Cependant un de mes amis, qu’il ne connoissoit point & que j’avis chargé de veiller sur lui, le suivoit pas à pas sans qu’il y prit garde, & l’accosta quand il en fut temps. Ce rôle qui ressembloit à celui de Sbrigani dans Pourceaugnac, demandoit un homme d’esprit, & fut parfaitement rempli. Sans rendre l’enfant timide & craintif en le frappant d’un trop grand effroi, il lui fit si bien sentir l’imprudence de son équipée, qu’au bout d’une demi-heure il me le ramena souple, confus, & n’osant lever les yeux.

Pour achever le désastre de son expédition, précisément au moment qu’il rentrait, son père descendoit pour sortir, & le rencontra sur l’escalier. Il fallut dire d’où il venoit & pour quoi je n’étois pas avec lui [1] ? Le pauvre enfant eut voulu être cent pieds sous terre. Sans s’amuser à lui faire une longue réprimande, le père lui dit plus sèchement que je ne m’y serois attendu : Quand vous voudrez sortir seul, vous en êtes le maître ; mais, comme je ne veux point d’un bandit dans ma maison, quand cela vous arrivera, ayez soin de n’y plus rentrer.

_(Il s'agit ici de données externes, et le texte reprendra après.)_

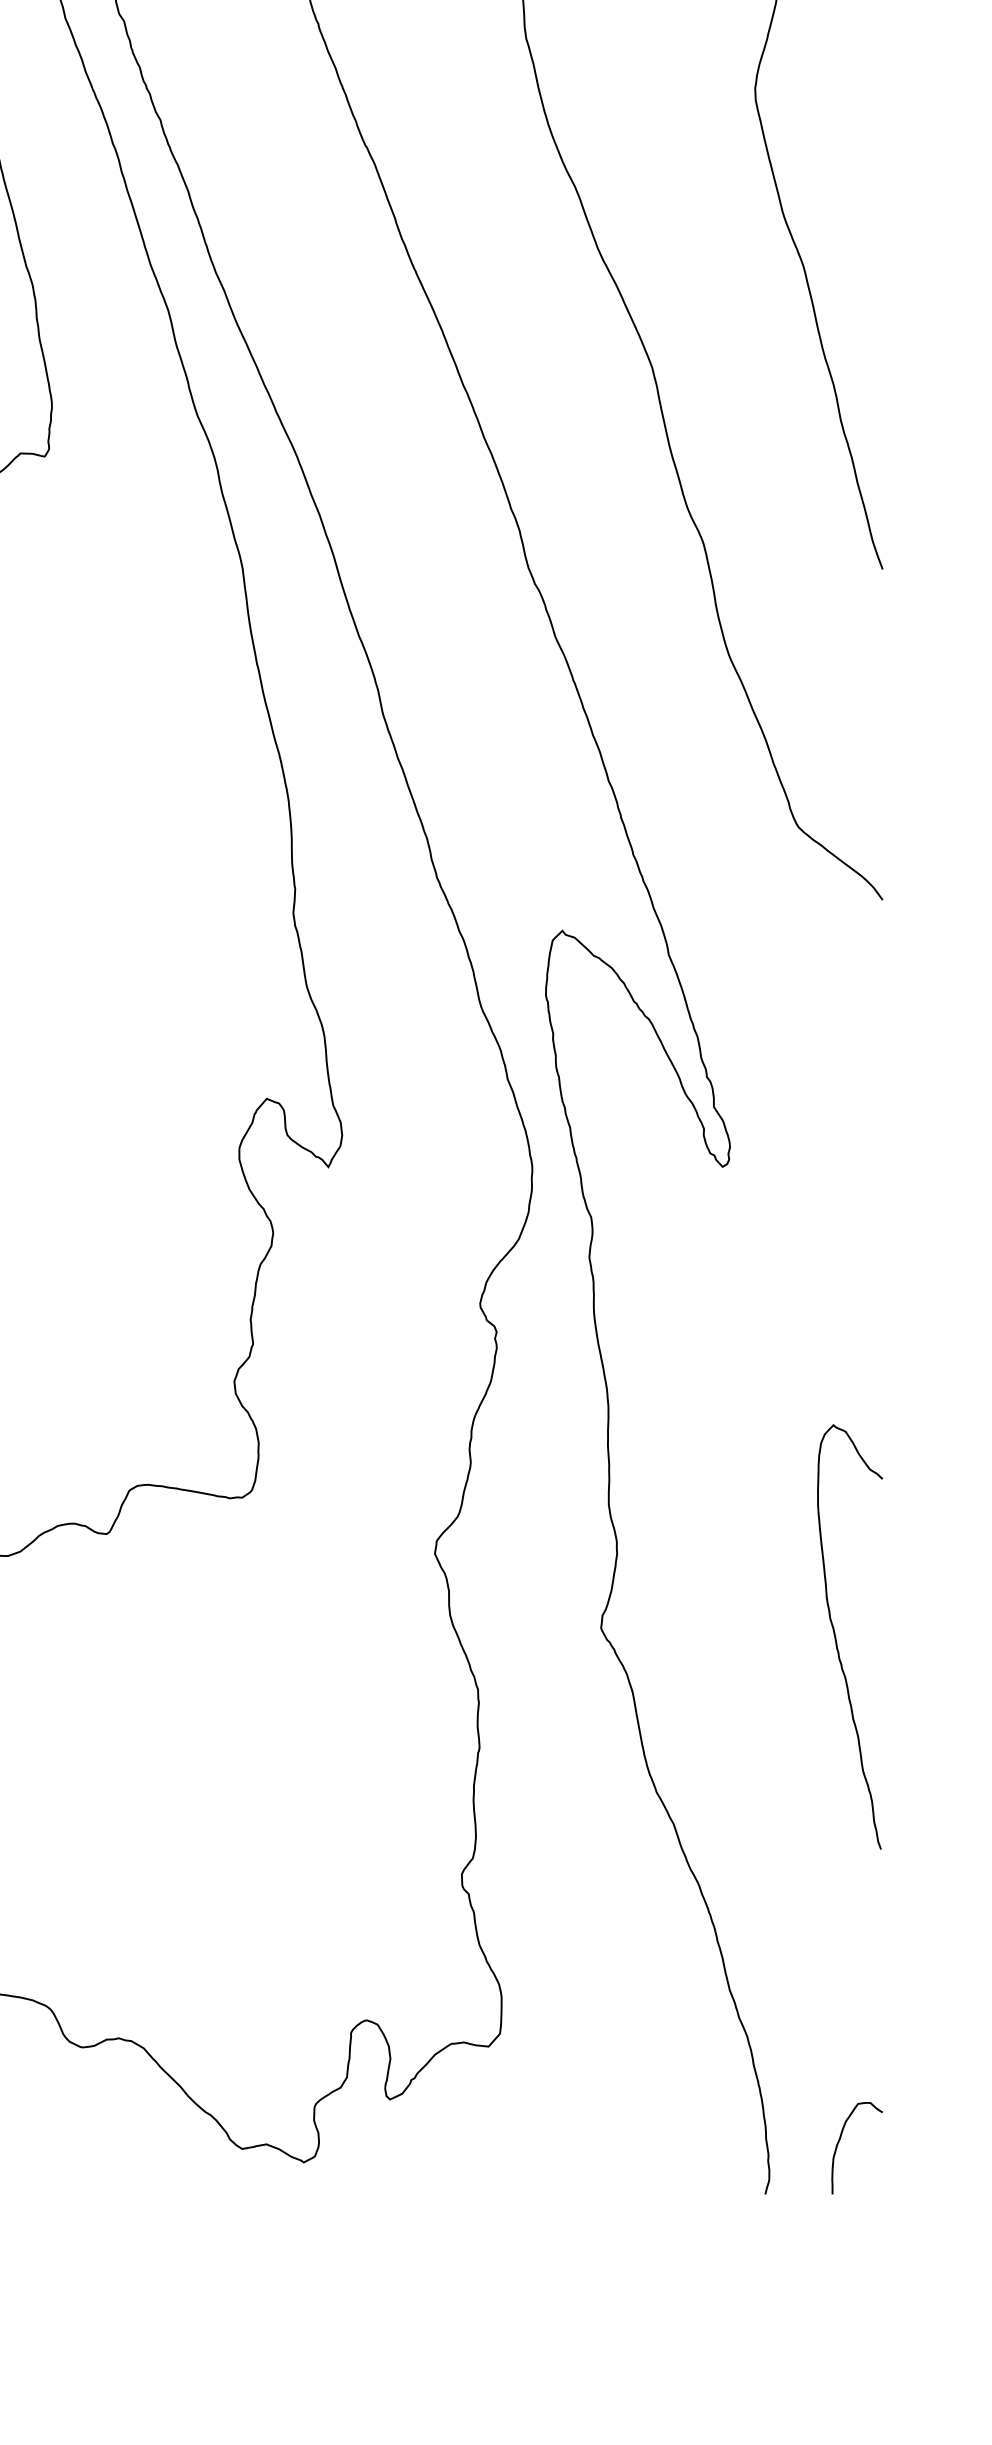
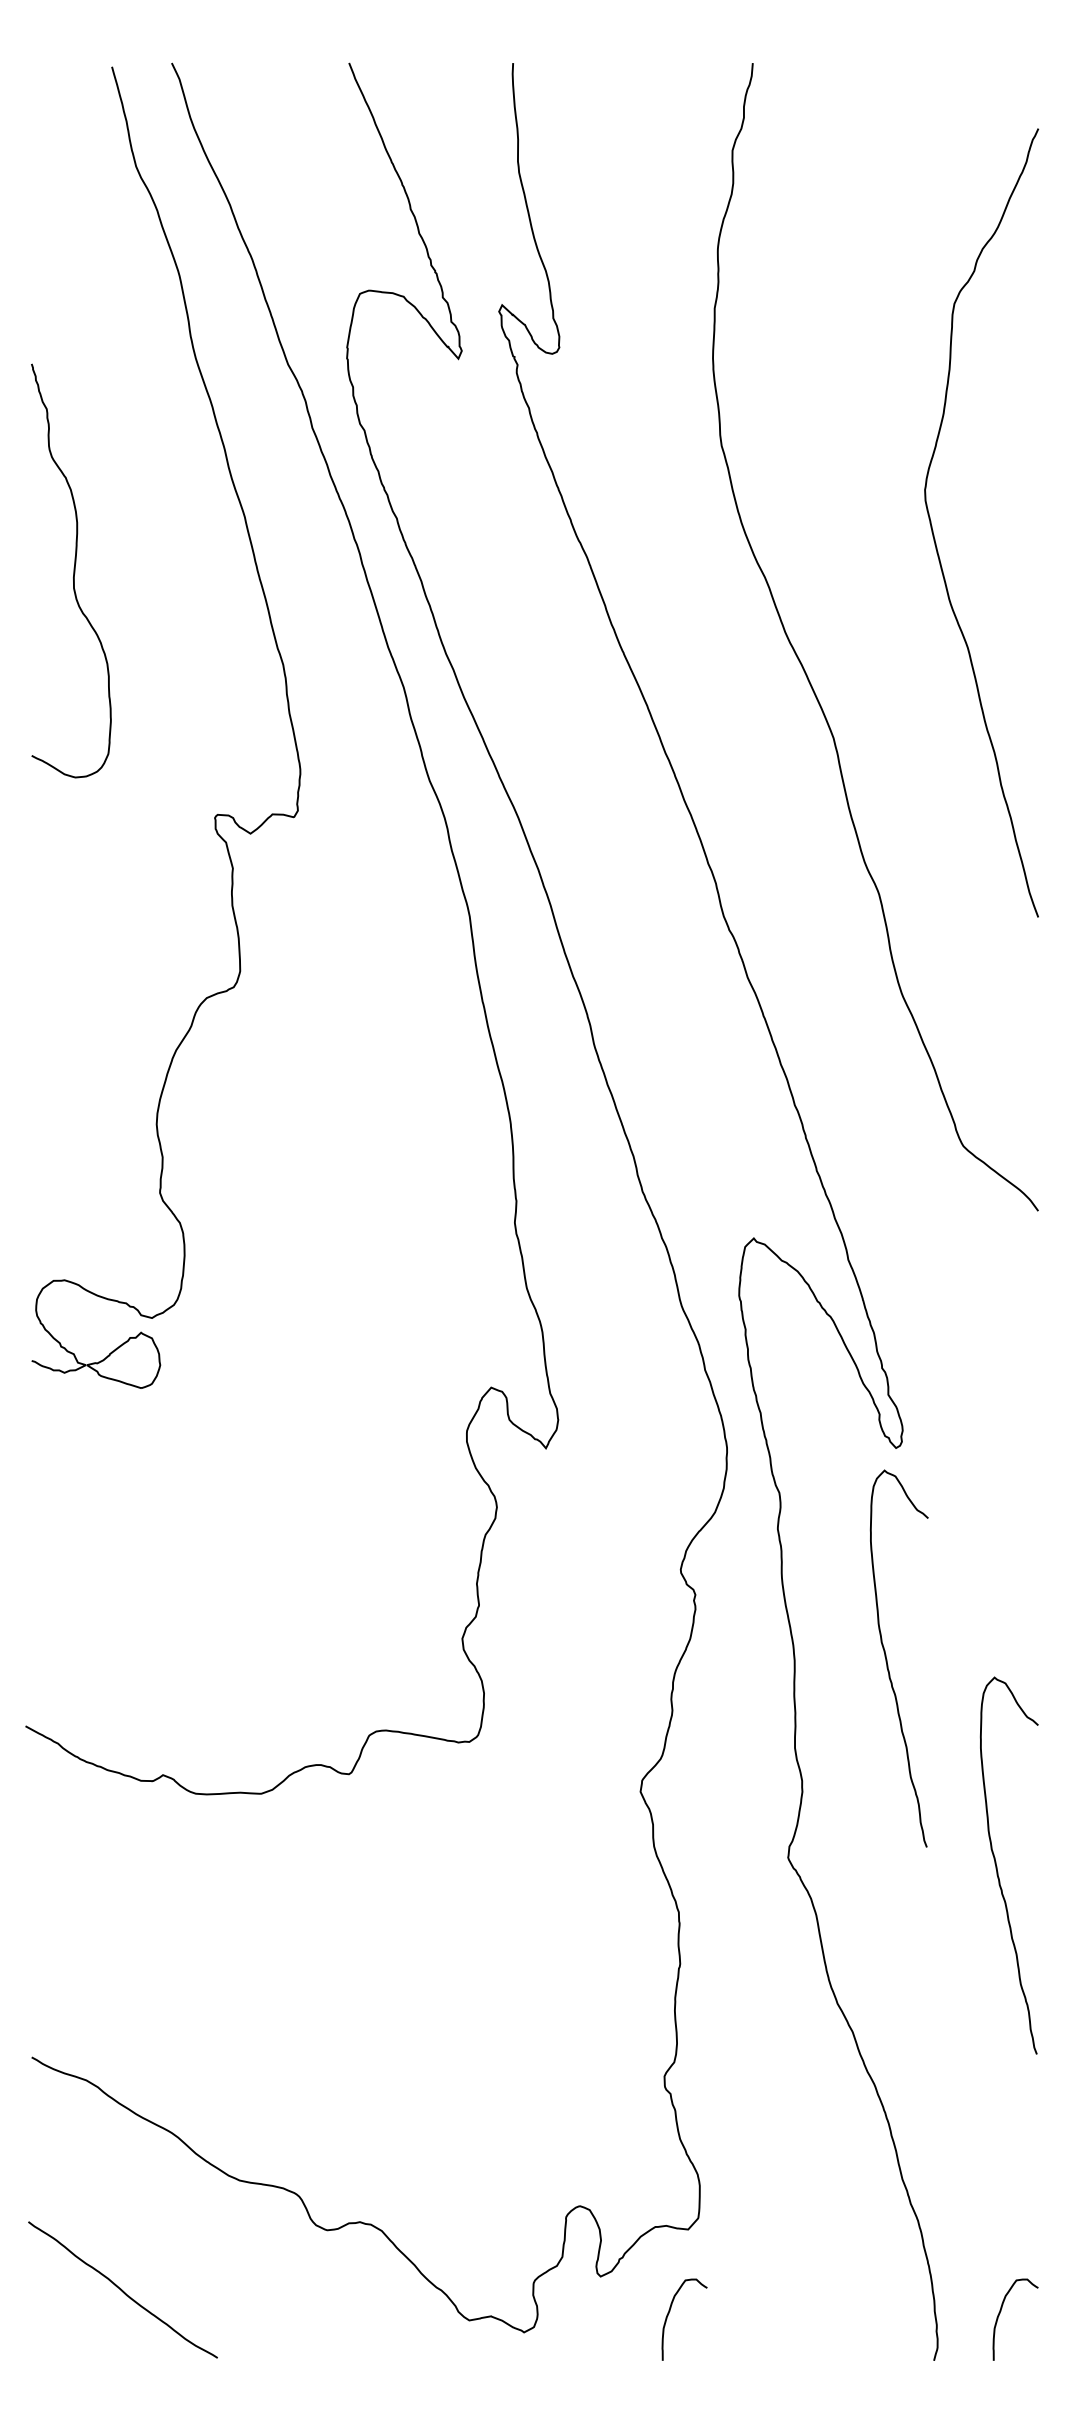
curve: (712, 1404) -> (887, 1659), added
curve: (468, 2138) -> (670, 2311), added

Pour moi, je le reçus sans reproche & sans raillerie, mais avec un peu de gravité ; et de peur qu’il ne soupçonnât

  1. En cas pareil, on peut sans risque exiger d’un enfant la vérité, car il sait bien alors qu’il ne sauroit la déguiser, & que, s’il osoit dire un mensonge, il en seroit à l’instant convaincu.